This is a space that I keep trying to persuade psycholinguists to look at more because I think it has some fascinating implications on language design. In particular, I came across a paper about 15 years ago that showed that only about 10-20% of humans naturally think in terms of hierarchies. This was born out by the success of early versions of iTunes (which replaced an hierarchical file structure with a filter mechanism and was incredibly popular with non-programmers). I hypothesise that the fact that hierarchies are so deeply entrenched in the grammar of most programming languages is a significant factor in the fact that only 10-20% of people find it easy to learn to program. Most languages have hierarchy for namespaces, for scopes, for call stacks, and so on. They’re so pervasive that we don’t notice that they’re there and it’s hard to imagine a language without them, yet the most accessible languages (Excel with its flat grid, visual data-flow languages with their pipelines) don’t have any kind of strict hierarchy.
Correct, everything beyond the first paragraph is my own speculation.
The point you make about extending vocabulary is a good one, but I don’t agree with your mapping of parts of speech.
For one, I don’t think nouns map to variable/value/field names. Consider this Java snippet:
Dog fido = new Dog()
Here, it seems clear that fido (variable name) is a proper noun, and it is instead Dog (a type) that is a noun.
This is a bit of a philosophical point, but I also don’t think verbs map well to functions, at least not in a language where they’re first-class. Say I have a function that accepts dough and returns bread, If I can assign that a name and pass it around as I can data, it seems better described as an oven, rather than the action of baking. I would say that function types correspond to nouns, and function names to proper nouns.
This means that the things we can most flexibly define are proper nouns, which are unambiguously not part of the language. Just as my name is not a part of English, my variable/value names are not a part of a programming language.

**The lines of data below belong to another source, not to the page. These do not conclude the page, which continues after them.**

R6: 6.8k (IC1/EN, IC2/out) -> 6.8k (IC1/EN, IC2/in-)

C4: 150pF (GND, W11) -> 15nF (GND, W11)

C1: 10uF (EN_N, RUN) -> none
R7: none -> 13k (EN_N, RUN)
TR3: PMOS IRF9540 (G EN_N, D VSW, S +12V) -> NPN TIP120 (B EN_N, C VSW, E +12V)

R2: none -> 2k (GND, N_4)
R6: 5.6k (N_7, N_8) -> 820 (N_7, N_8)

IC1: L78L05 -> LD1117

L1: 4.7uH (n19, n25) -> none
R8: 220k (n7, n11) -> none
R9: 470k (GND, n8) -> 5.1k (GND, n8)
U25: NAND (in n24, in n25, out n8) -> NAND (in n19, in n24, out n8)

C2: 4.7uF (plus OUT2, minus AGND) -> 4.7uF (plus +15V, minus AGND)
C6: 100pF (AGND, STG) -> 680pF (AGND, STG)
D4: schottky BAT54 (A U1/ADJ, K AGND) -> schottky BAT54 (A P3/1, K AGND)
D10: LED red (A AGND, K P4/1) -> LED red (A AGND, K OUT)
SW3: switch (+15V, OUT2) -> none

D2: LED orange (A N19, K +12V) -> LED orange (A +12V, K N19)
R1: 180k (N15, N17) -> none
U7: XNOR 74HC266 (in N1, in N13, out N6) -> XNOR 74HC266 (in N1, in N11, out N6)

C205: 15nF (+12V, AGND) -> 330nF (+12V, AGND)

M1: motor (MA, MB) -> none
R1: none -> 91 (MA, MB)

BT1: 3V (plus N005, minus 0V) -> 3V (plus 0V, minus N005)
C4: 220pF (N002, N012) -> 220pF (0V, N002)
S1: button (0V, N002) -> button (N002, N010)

We can still define new nouns and adjectives, in the form of types and traits, but our power to do this in most languages is very weak, as we can only define new types as hierarchies of existing ones.
(Note: not parent!)
This is indeed a bit of a philosophical question, as in, it’s a question that even Aristotle struggled with in De Interpretatione, so it’s literally 2500 year-old. (Caveat: if wanna read it, be careful, because his definition for ‘noun’ and ‘verb’ map really badly to modern English grammar).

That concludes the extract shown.